Seçim havasına girdiğimiz şu günlerde, Milletin tercihlerini etkilemek adına çalışmalar yapıldığını görmekteyiz.

Son zamanlarda seçim yaklaştıkça siyasiler o kadar çok iddialı şeyler söylüyorlar ki; şaşırmamak elde değil.  Başkanlık seçim atmosferinin başlaması, zamanla Bu Ülkede yaşanmış olan eski genel seçim atmosferini hatırlatıyor.  İnsanlara neler vaat edilecek, neler…  

Önceki yıllarda genel seçimlerde vaat edilen şeyleri görünce ağzımız uçuklamıştı. İktidar olunca şunu yapacağız, bunu yapacağız… Şaşırmamak elde değil. Neden derseniz insanın aklına şöyle bir soru geliyor o zaman, madem o kadar memleket meselelerini çok iyi biliyordunuz; değişik zamanlarda iktidar ya da ortağı oldunuz o zamanlar neden sorunları halletmediniz? Diye sormak geliyor içimizden.  

Şimdi bakıyoruz, iktidar kendine göre yatırımlar yapıyor, Yollar, tüneller... İhracat seferberliği, Doğal gaz çalışmaları, petrol aramaları, uzaya fırlatılan uydular, çalışanlara yapılan iyileştirmeler, 3600 göstergenin ve EYT sorununun çözülmesi,  Asgari ücrete yapılan zamlar Yine bir hamle ile, eski borçların yapılandırılması, KYK faizlerinin silinmesi, Sağlık ve Eğitim alanında ciddi yatırımlar yapılmaktadır.  Dar gelirlilere yardım, hastaya bakana yardım, yaşlılara maaş, liste uzadıkça uzar. 

Şimdi muhalefetten beklentimiz İktidar oldukları zaman ne yapacaklar? Vaatleri nedir? 

Halkımız bekliyor... 

Her neyse insanlar söyledikleri sözlerden kendileri hesaba çekileceğine göre, halka karşı verecekleri hesapları da iyi düşünsünler artık, diyorum. Ancak, bize düşen sadece hatırlatmaktır. Halkımız öyle kendisine söylenen her şeyi kolay, kolay kabullenmiyor. Kendine göre ölçüyor, biçiyor, ondan sonra değerlendirme yaparak karar veriyor. Yani eskisi gibi değil artık, daha gerçekçi değerlendirmeler yapıyor. 

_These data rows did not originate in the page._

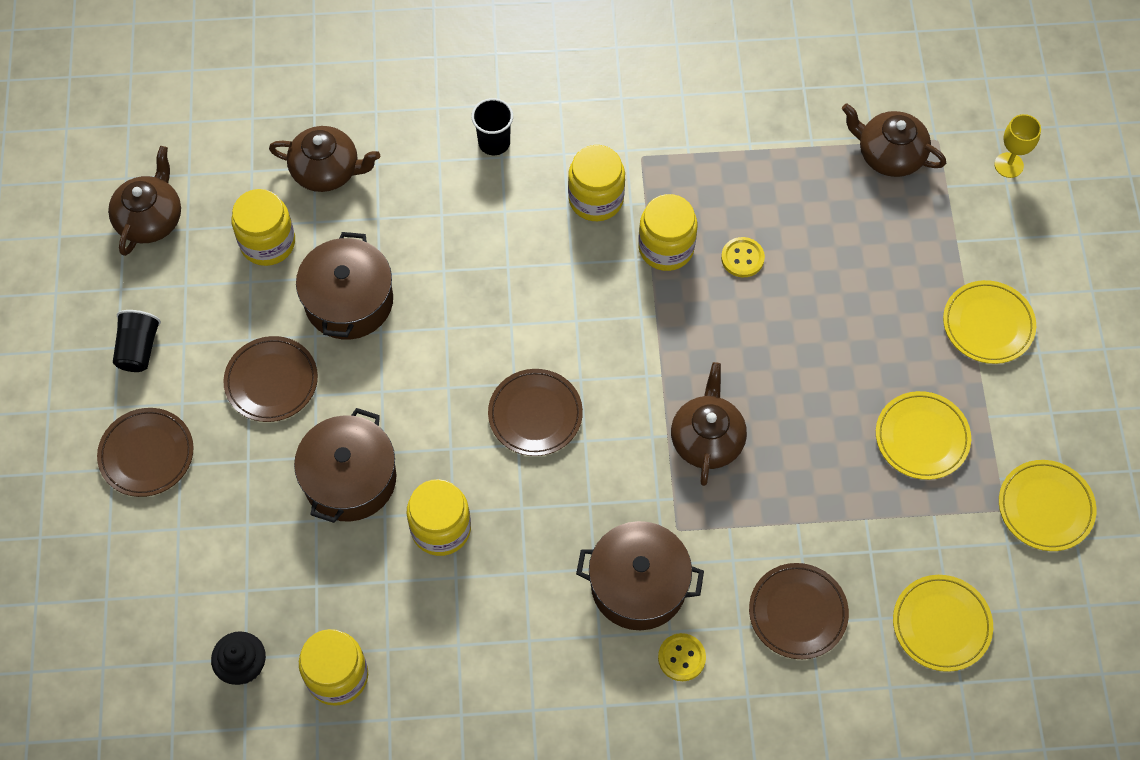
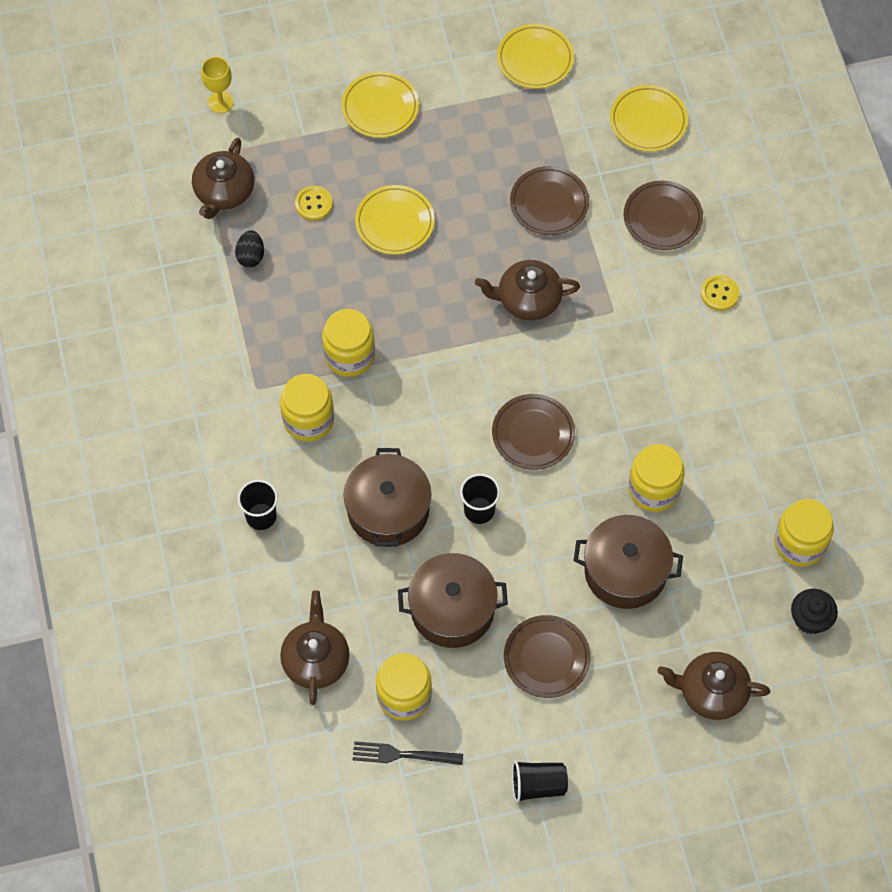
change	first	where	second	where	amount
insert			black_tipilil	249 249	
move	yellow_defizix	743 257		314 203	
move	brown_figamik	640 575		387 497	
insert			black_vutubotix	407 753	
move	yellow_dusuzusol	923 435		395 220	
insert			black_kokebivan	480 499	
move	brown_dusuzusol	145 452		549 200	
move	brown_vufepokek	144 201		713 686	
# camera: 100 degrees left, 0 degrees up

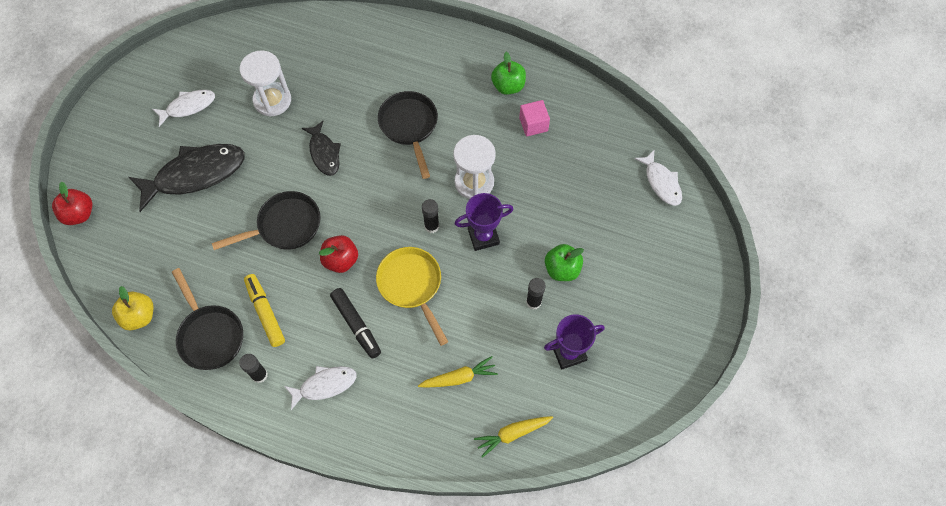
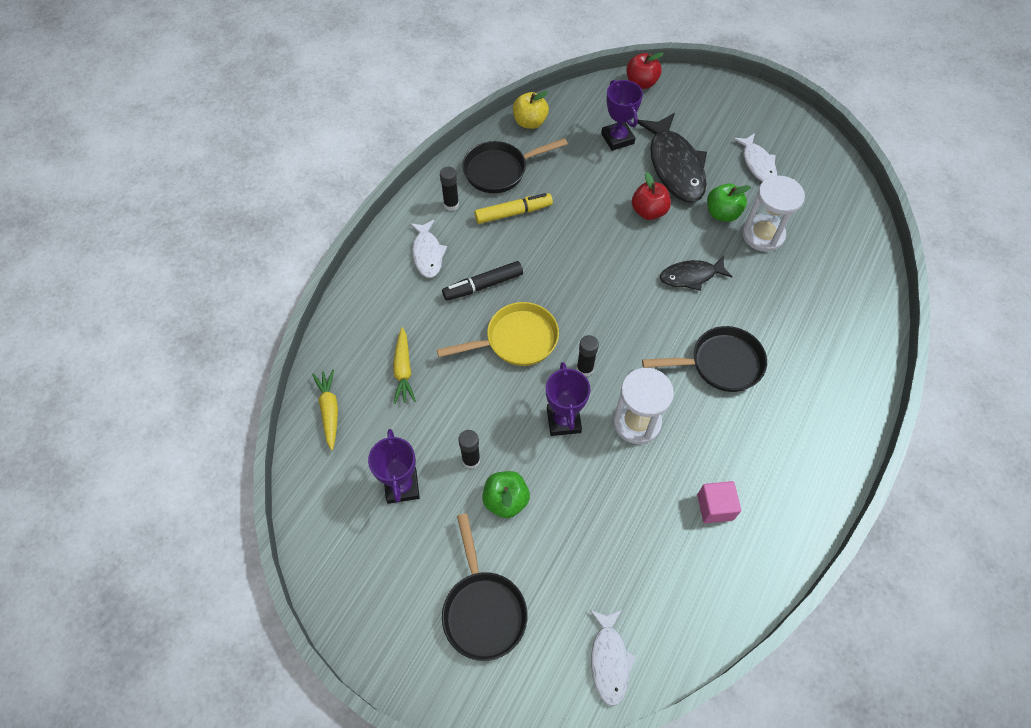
change	first	where	second	where	amount
move	black_laromegik	266 220		485 587	
rotate	white_kegolato	658 177		613 658	75 degrees counterclockwise
insert			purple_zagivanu	622 115	
move	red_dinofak	338 254		651 196	
move	green_dinofak	508 73		729 203	
# camera: 100 degrees right, 5 degrees down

Bu arada iktidarı yıpratmak adına, yalan ve dolan ile yapılan algı görüntülerini siyasilerin doğru imiş gibi, gündeme getirmeleri çok yanlış. Halkın nazarında negatif durum olarak değerlendiriliyor. En son karne hediyesi olarak çocuğa et ikramı, haberi yapan muhabiri işinden etti. Yalan olduğu ortaya çıktı. Muhalefetin bu yalan olayı kürsüye taşımaları hiç iyi olmadı.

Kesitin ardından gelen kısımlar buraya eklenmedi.